Scott Tyree was sentenced to nearly 20 years in prison.

Cautionary tale

Kozakiewicz says that at the time of her incident there were no cautionary tales for young people about the dangers of the internet.

Although the warnings are now there, the risks are even greater. More children than ever before have access to the internet and use it regularly, many through their own devices.

In Australia under 13s spend 19 hours a week online, and teens between 14 and 17, 33 hours, according to research by the Government’s Office of the Children’s eSafety Commissioner (with whom Kozakiewicz met during her visit).

More than a third of kids (aged eight to 13) online use social media, along with 82 per cent of teens (aged 14 to 17) online. On those platforms 47 per cent of kids and 58 per cent of teens share images of themselves, with many also sharing their last name, real age, school and phone number.

According to latest figures, in the 12 months to June 2016 five per cent of kids and nine per cent of teens were contacted online by strangers. Global statistics are similarly alarming.

Laws have been passed in Australia to crackdown on online predators. Earlier this year Carly’s Law was enacted, making it a crime to plan to harm a child under 16 and in particular targets predators who misrepresent their age.

The law is named after 15-year-old Carly Ryan, who was murdered 10 years ago on the beach at Port Elliot near Adelaide by a 50-year-old paedophile who pretended online to be 20 in order to lure her to a meeting.

In August, those laws were used for the first time.

Educating children and parents

Although changes to the law help, Kozakiewicz said (in the US, Alicia’s Law provides a stream of state-specific funding to the Internet Crimes Against Children task forces and has been passed in eight states), protecting children online starts with education.

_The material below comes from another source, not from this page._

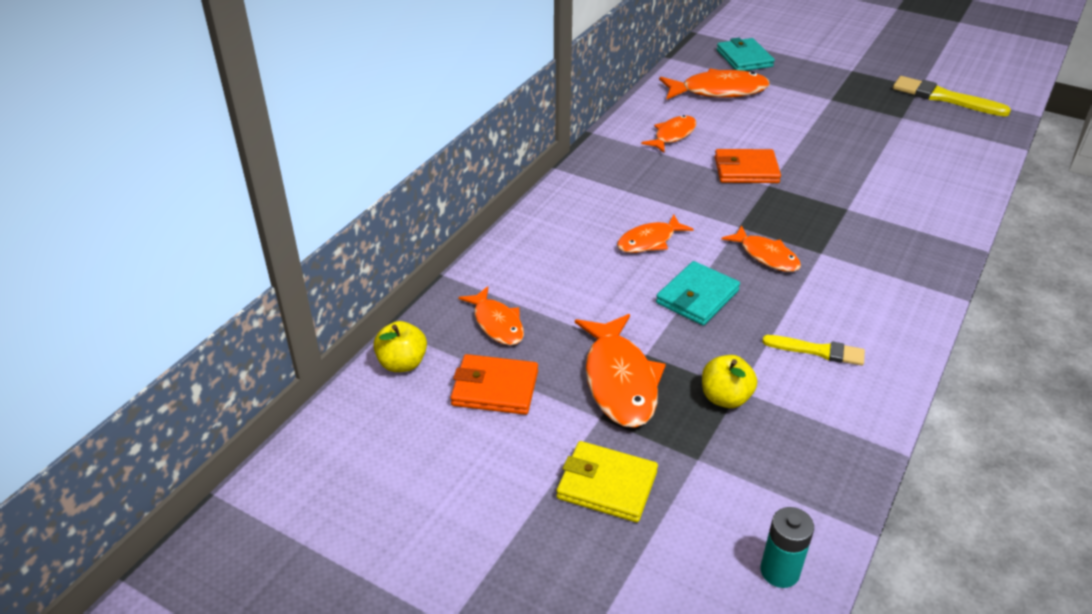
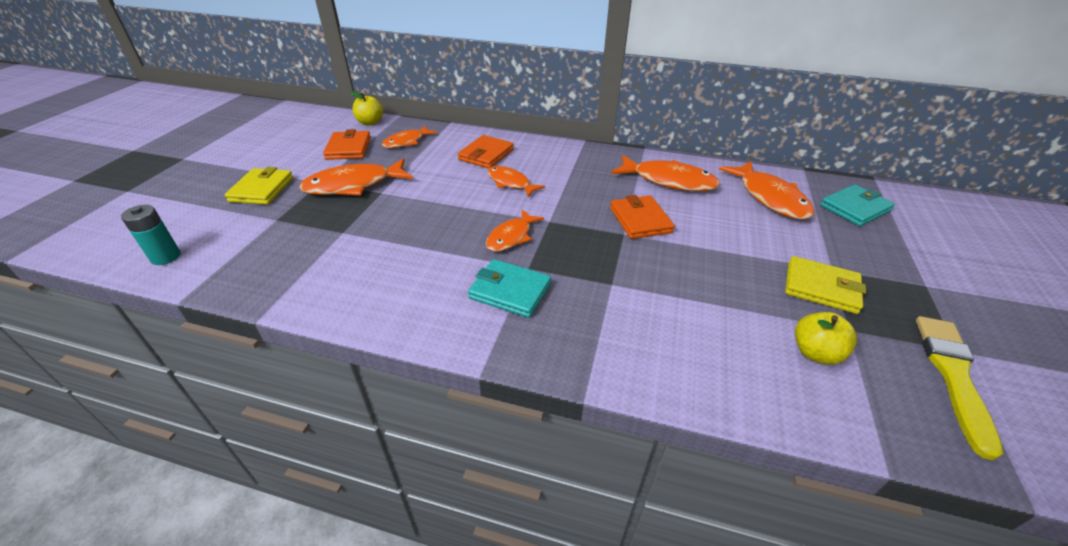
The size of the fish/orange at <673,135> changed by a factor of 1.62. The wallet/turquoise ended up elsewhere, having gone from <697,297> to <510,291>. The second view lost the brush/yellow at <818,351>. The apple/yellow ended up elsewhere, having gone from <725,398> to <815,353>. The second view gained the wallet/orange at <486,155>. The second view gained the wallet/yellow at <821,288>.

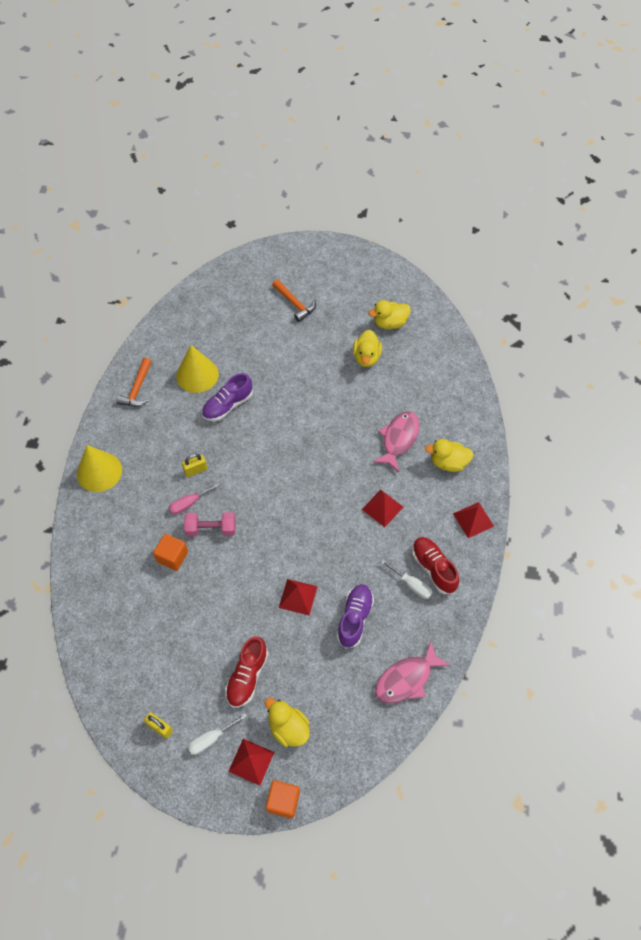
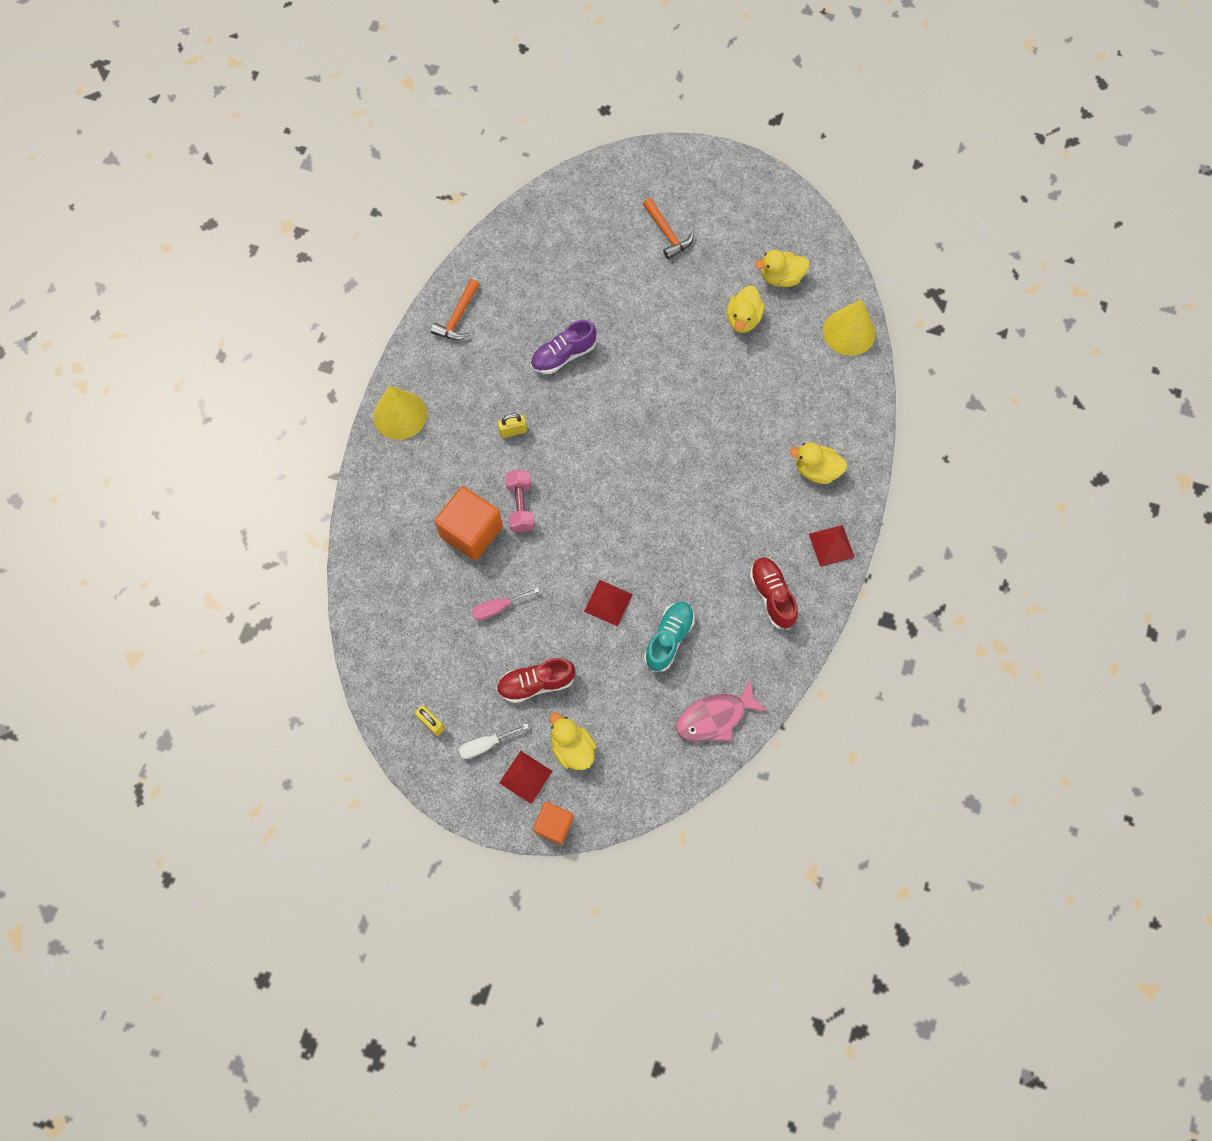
The cone/yellow ended up elsewhere, having gone from <197,375> to <849,332>. The second view lost the fish/pink at <399,439>. The screwdriver/pink ended up elsewhere, having gone from <189,503> to <497,608>. The second view lost the pyramid/red at <382,508>. The dumbbell/pink at <211,529> ended up facing another way, 75 degrees clockwise from before. The size of the cube/orange at <172,557> changed by a factor of 1.66. The second view lost the screwdriver/white at <411,585>. What was the shoe/purple at <355,618> turned into the shoe/turquoise at <669,638>. The shoe/red at <247,676> ended up facing another way, 45 degrees clockwise from before.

“It’s not easy. Kids are hard to talk to. But we have to start somewhere. We have to educate our kids,” she said.

“We have to tell them about the dangers that are out there. It’s not something we can sweep under the rug. Just as we have to teach our kids to look both ways before they cross the street. We have to teach them that the internet can be dangerous. Not that it has to be, but it can be.”

The Office of the Children’s eSafety Commissioner has produced a range of material for parents around how to keep their children safe online. Awareness is growing: in a survey last year, 70 per cent of parents said they monitored children’s online usage, 59 per cent limited access, 79 per cent had rules of use and 79 per cent had spoken to their children about their online activity.

Half of parents considered contact with strangers a risk of their child being online.

Kozakiewicz now spends much of her time speaking at conferences and schools about her experience and how to be safe online.

“Abduction is the far end of the spectrum, but there are so many other ways that kids can fall victim,” she said. “Helping others has been the one thing that has helped me to find healing: to take this horrible awful disgusting thing that happened and to give it a purpose, to give it a reason.”